This isn’t what is happening in Estonia though. The companies we have profiled on our blog include a social network for household pets, and a browser-based e-book reader. The government shouldn’t be wasting money on these types of ventures. One Estonian report noted that “the largest investor in Estonian startups in 2012 was the taxpayer. They poured more money into Estonian startups than all private equity combined.”

Some will say that the reason the government is stepping in is that there is no private equity market. I disagree. Good ideas will always find funding, and there’s even an Estonian Venture Capital Association with plenty of members.

JB: What is the primary problem in the .ee environment? Is it widespread?

DEEB: Imagine opening up the newspaper every summer, and reading about how many schools will not open their doors again in September due to lack of enrollment. That’s actually what happens in Estonia.

The Estonian population is rapidly declining, through a mix of emigration, low birth rate, and low life expectancy. It ranks 228 out of 232 countries when it comes to population growth. Net emigration last year was over 6,600 people, and the majority of those were people in the 20-34 age group i.e., people in their prime working years. This may not seem like a large number, but Estonia is a small country with a population of less than 1.3 million. Last year, the total number of students in 12th grade was 7,810. Imagine if 85% of all fresh high school graduates in the US left the country the day after graduation, and that gives a better idea of the impact.

The government isn’t doing much to address the problem, though I think this is common in many countries with long-term demographic problems. It’s easier to ignore it since the impact is not immediate or sudden.

Admittedly, it’s a tough problem to solve. My theory is that a lot of the emigration is driven by quality of life issues. That’s not easy to fix, but throwing money at startup companies does not seem like the solution.

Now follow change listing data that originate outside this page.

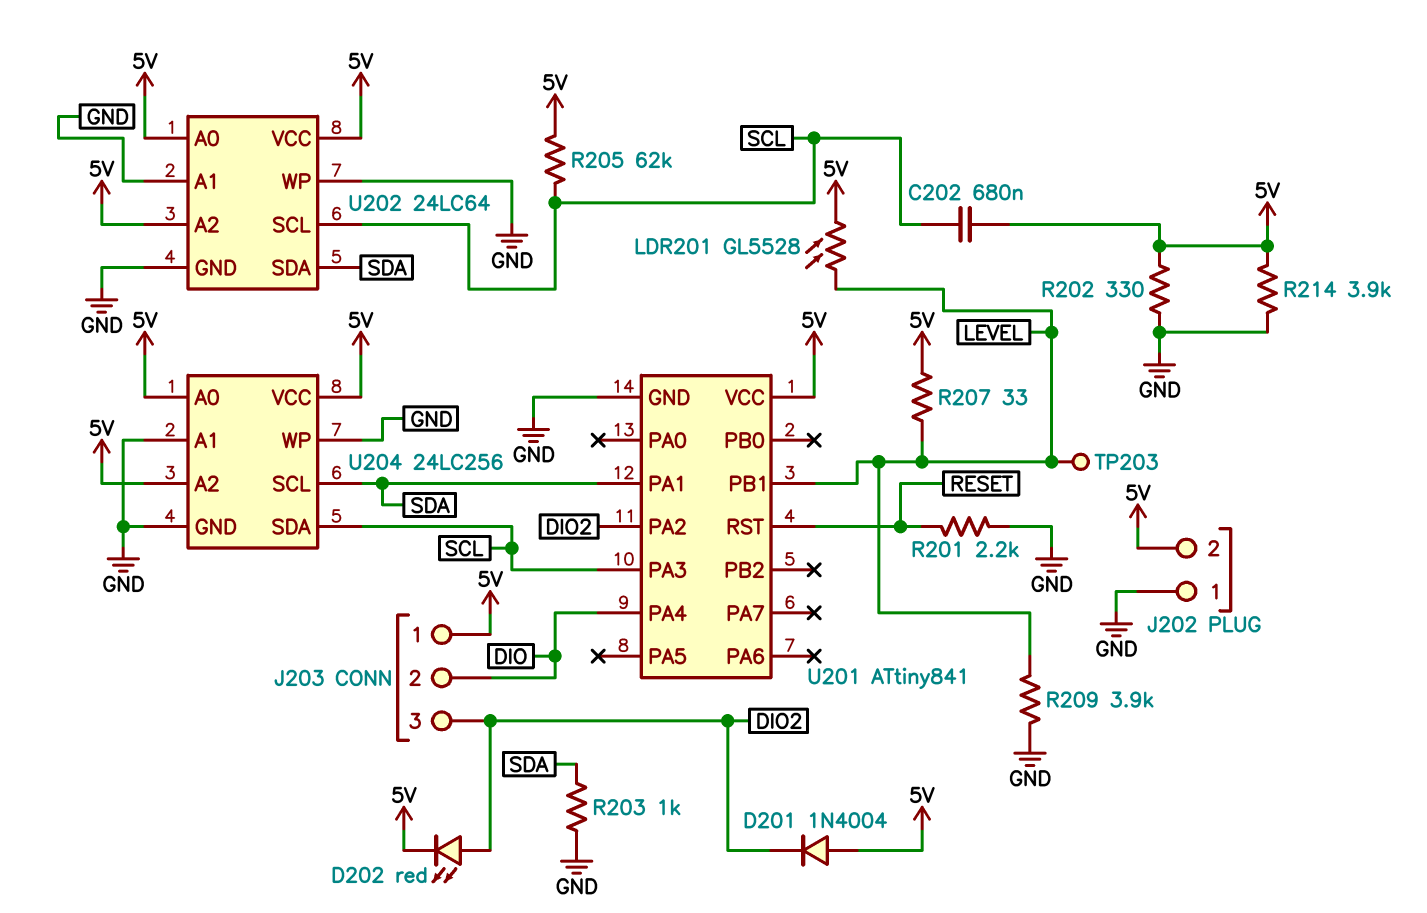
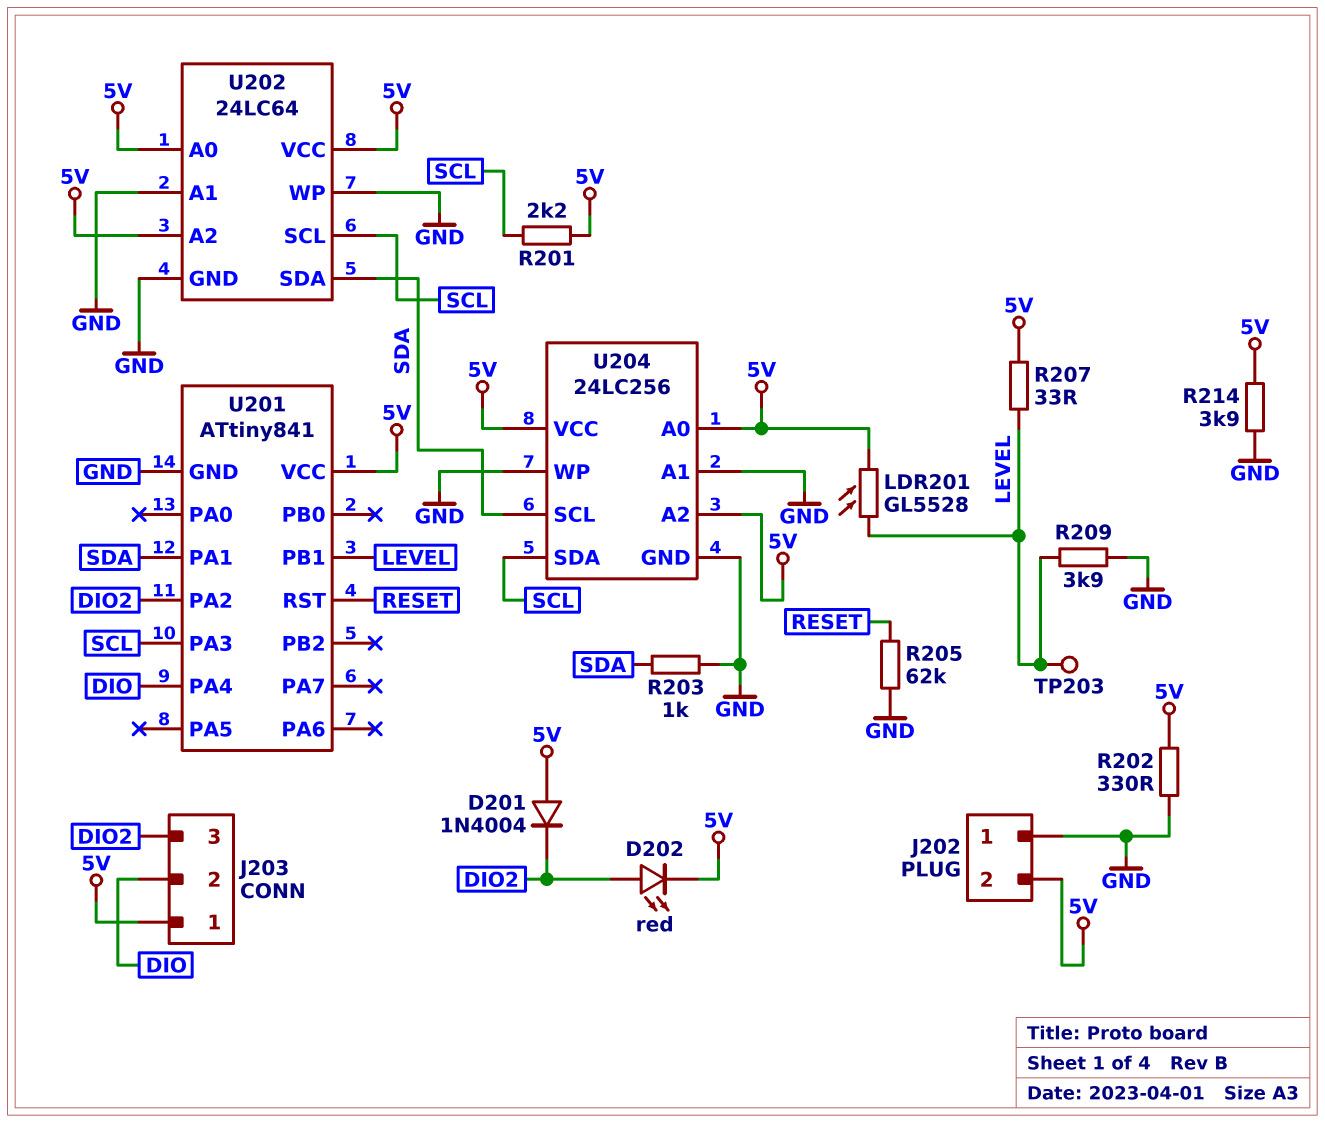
C202: 680nF (5V, SCL) -> none
R201: 2.2k (GND, RESET) -> 2.2k (5V, SCL)
R205: 62k (5V, SCL) -> 62k (GND, RESET)

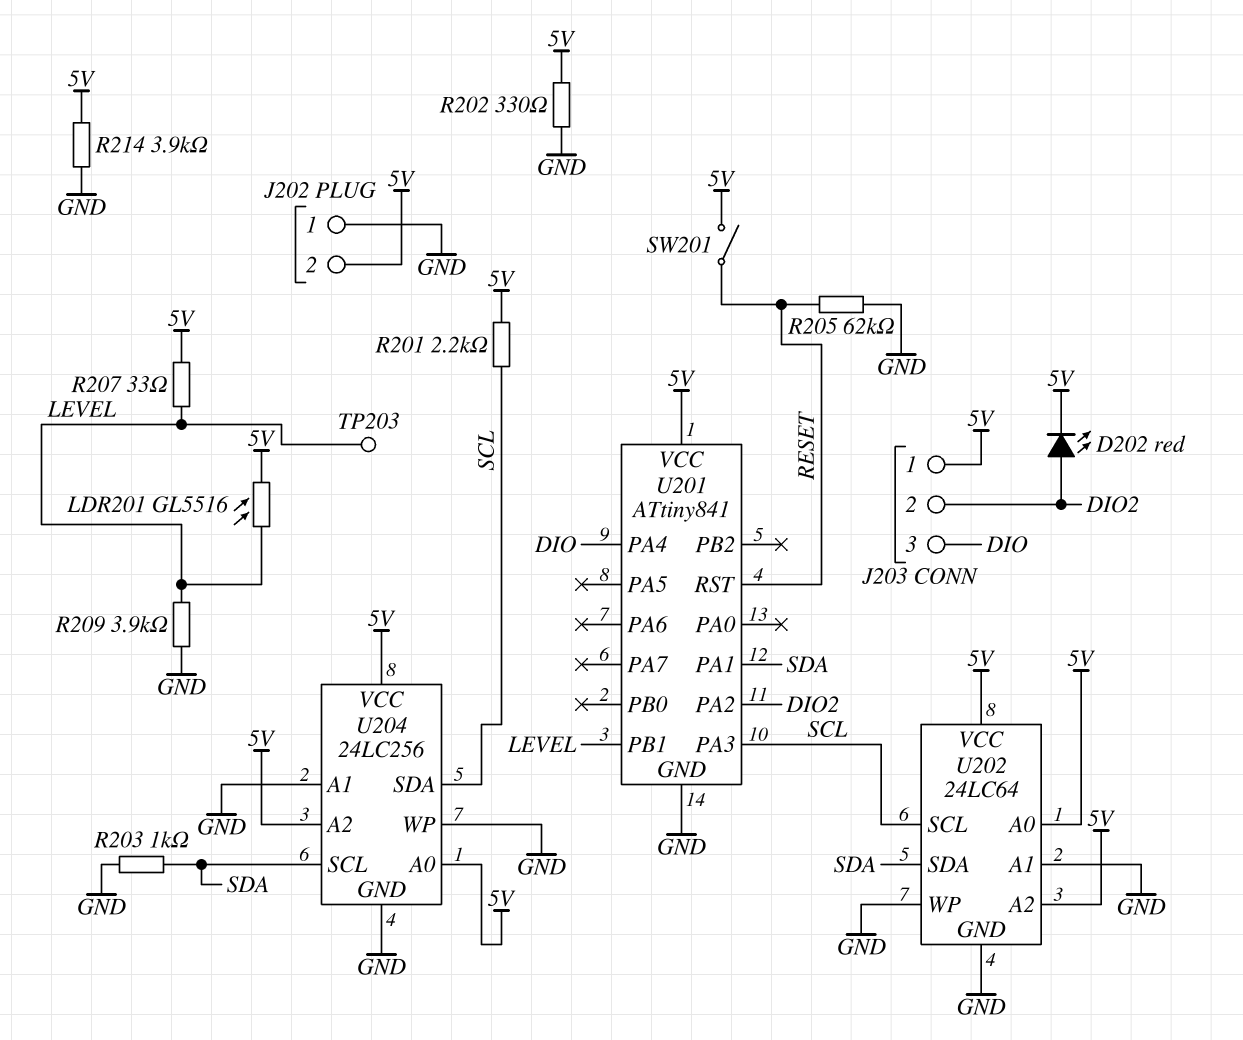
D201: diode 1N4004 (A 5V, K DIO2) -> none
J203 pin 2: DIO -> DIO2
J203 pin 3: DIO2 -> DIO
LDR201: GL5528 (5V, LEVEL) -> GL5516 (5V, LEVEL)
SW201: none -> switch (5V, RESET)

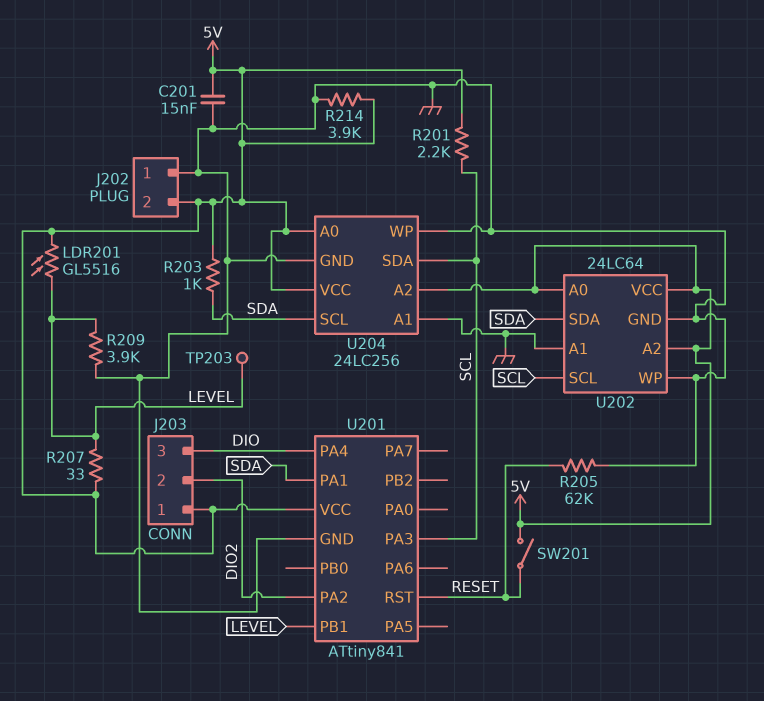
C201: none -> 15nF (5V, GND)
D202: LED red (A DIO2, K 5V) -> none
R202: 330 (5V, GND) -> none
R203: 1k (GND, SDA) -> 1k (5V, SDA)

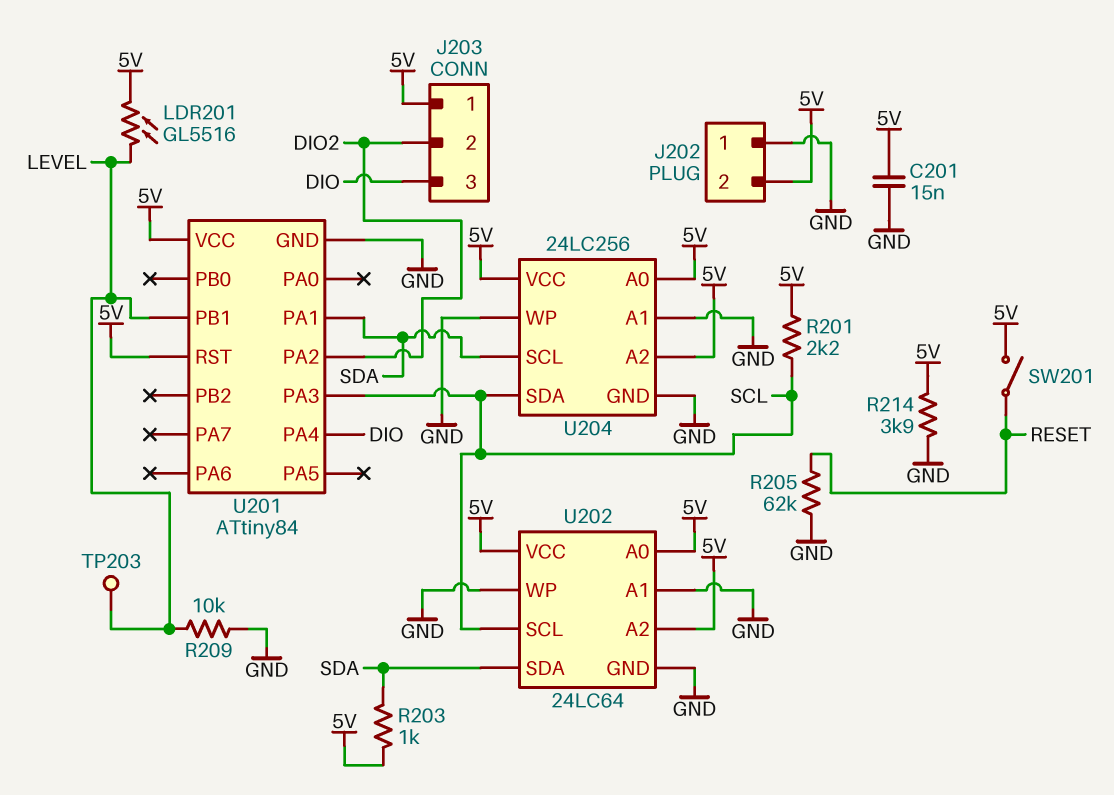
R207: 33 (5V, LEVEL) -> none
R209: 3.9k (GND, LEVEL) -> 10k (GND, LEVEL)
U201: ATtiny841 -> ATtiny84
U201 pin RST: RESET -> 5V

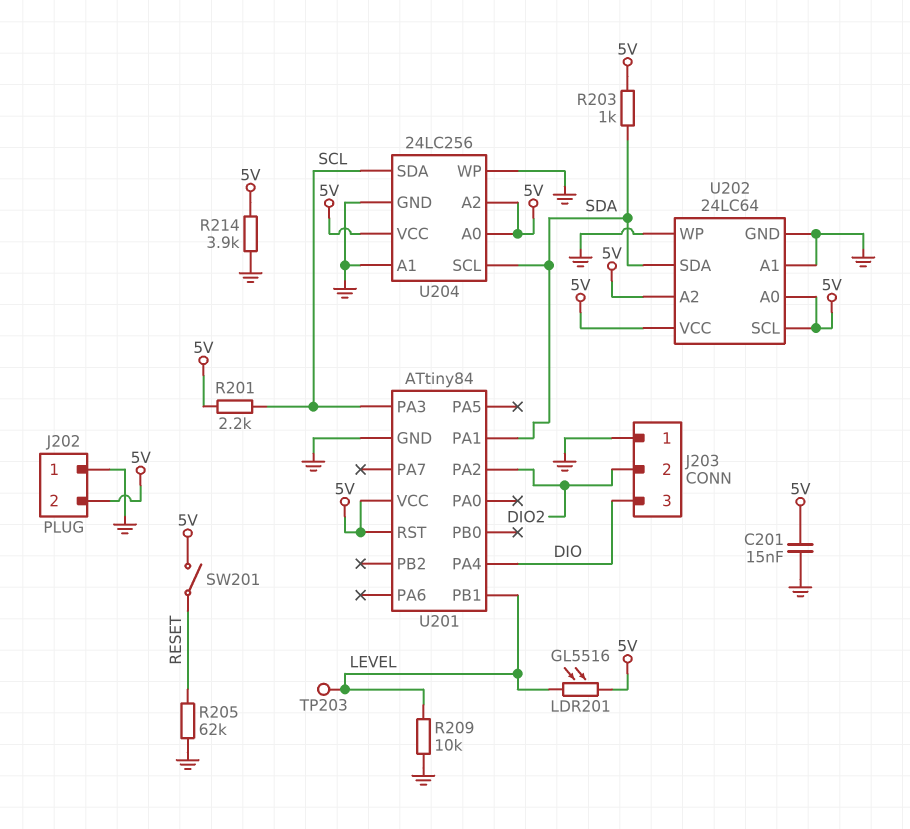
J203 pin 1: 5V -> GND
U202 pin SCL: SCL -> 5V

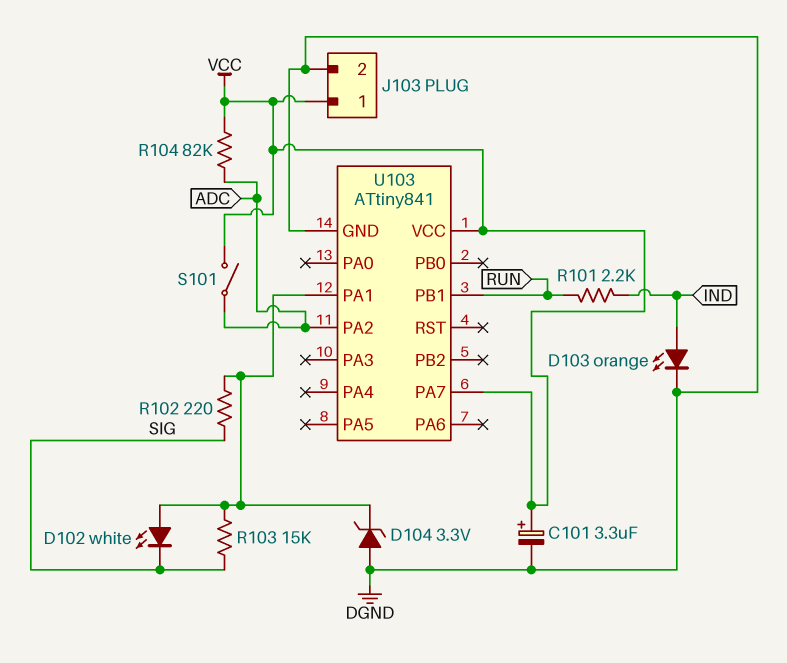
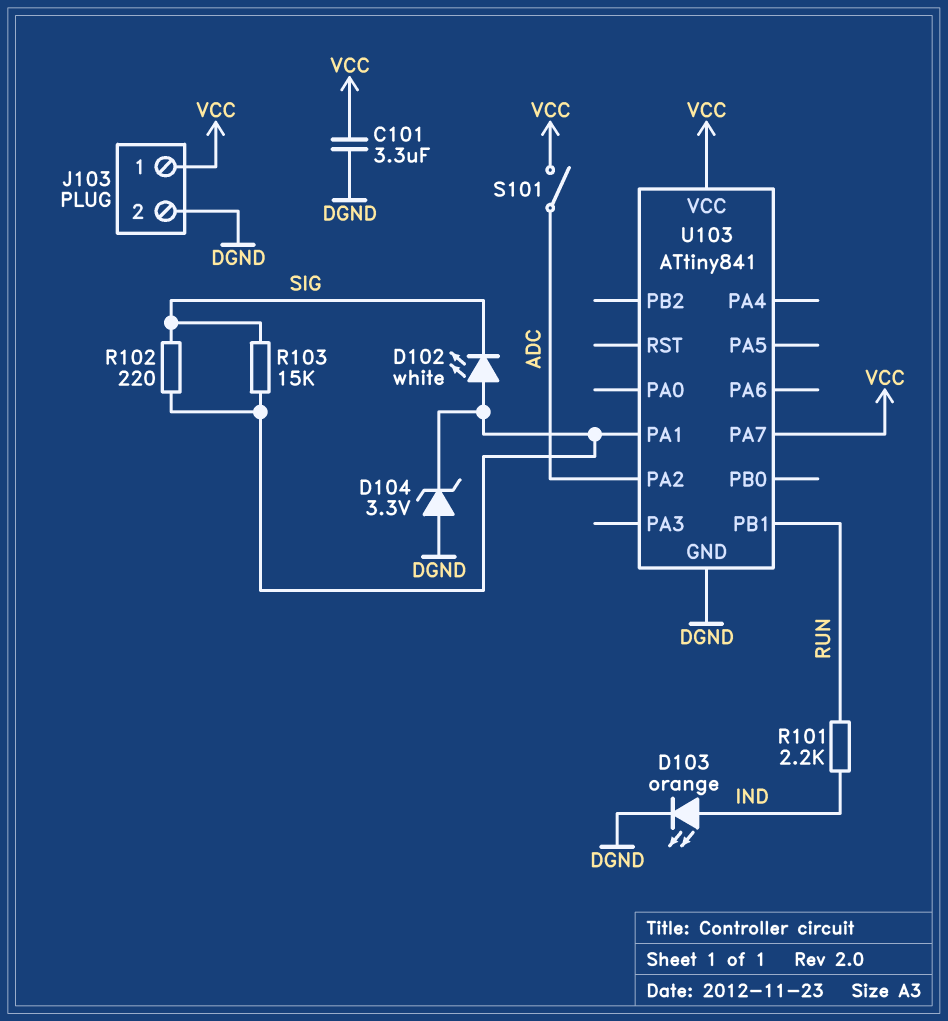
C101: 3.3uF (plus VCC, minus DGND) -> 3.3uF (DGND, VCC)
R104: 82k (ADC, VCC) -> none

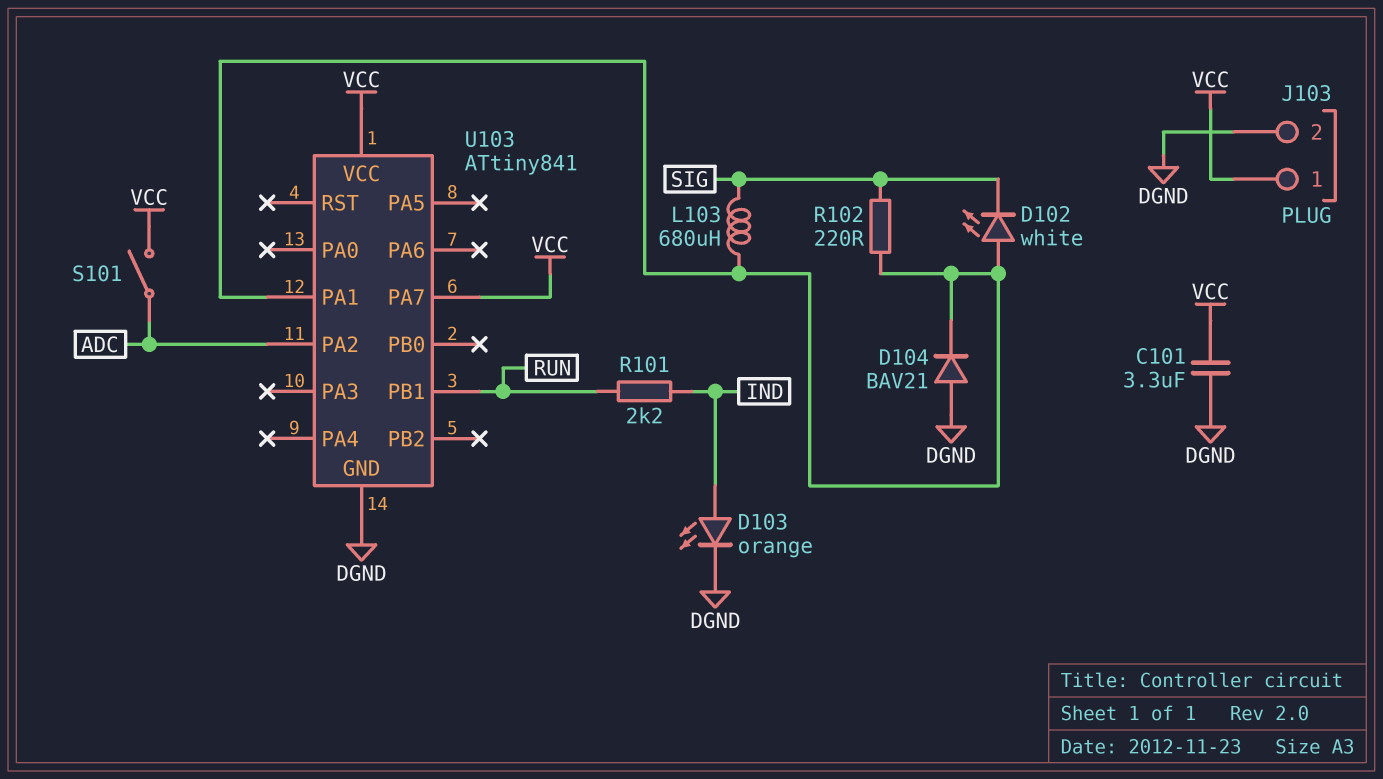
D104: zener 3.3V (A DGND, K U103/PA1) -> diode BAV21 (A DGND, K U103/PA1)
L103: none -> 680uH (SIG, U103/PA1)
R103: 15k (SIG, U103/PA1) -> none

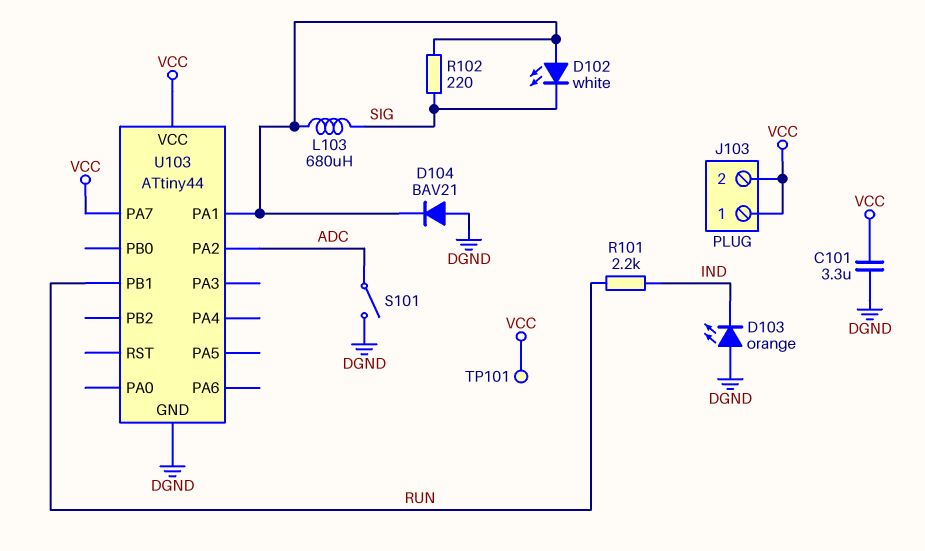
D103: LED orange (A IND, K DGND) -> LED orange (A DGND, K IND)
J103 pin 2: DGND -> VCC
S101: switch (ADC, VCC) -> switch (ADC, DGND)
TP101: none -> test point (VCC)
U103: ATtiny841 -> ATtiny44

JB: Are people mad at you?

DEEB: The main criticism we receive is that the blog’s authors are anonymous, but I think this is from people eager to attack the messenger because it’s difficult to attack the message. We’re very careful with our fact checking and post links to our source material.

As for the reason we’re all anonymous, it’s important to understand that Estonia is a small country, and all members of the startup community could easily fit in a high school auditorium. The community is too close-knit to write what we do any other way. Besides, none of us need the fame. We’d rather readers focus on the message not the messenger.

Other than the criticism about anonymity, the feedback we’ve received has been quite positive, and readers tell us that this is the first time anyone has bothered to analyze the startup community in Estonia with a critical eye. We’ve heard that many high-ranking Estonian government officials are regular readers of our blog, and it’s also required reading in some entrepreneurship courses in Estonian universities.

JB: So what do you like in Estonia?

DEEB: Estonia is a great place to first launch a new product or technology, because the country’s small size makes it easy to implement. For example, let’s say you’ve come up with a personal finance tool that requires access to the user’s spending details from their bank account. In Estonia, there are only 5 consumer banks, so it’s easy to set up those relationships since you only have to talk to 5 banks.

One cool thing in Estonia is how the government is so open and online. It makes it easy for people to track what’s going on and get information. In fact, so much data about government spending is online that if we can’t find information about government spending on a project after 5 minutes of searching, then that’s a sign that the project manager may be trying to hide their spending, and it makes us more likely to write about them.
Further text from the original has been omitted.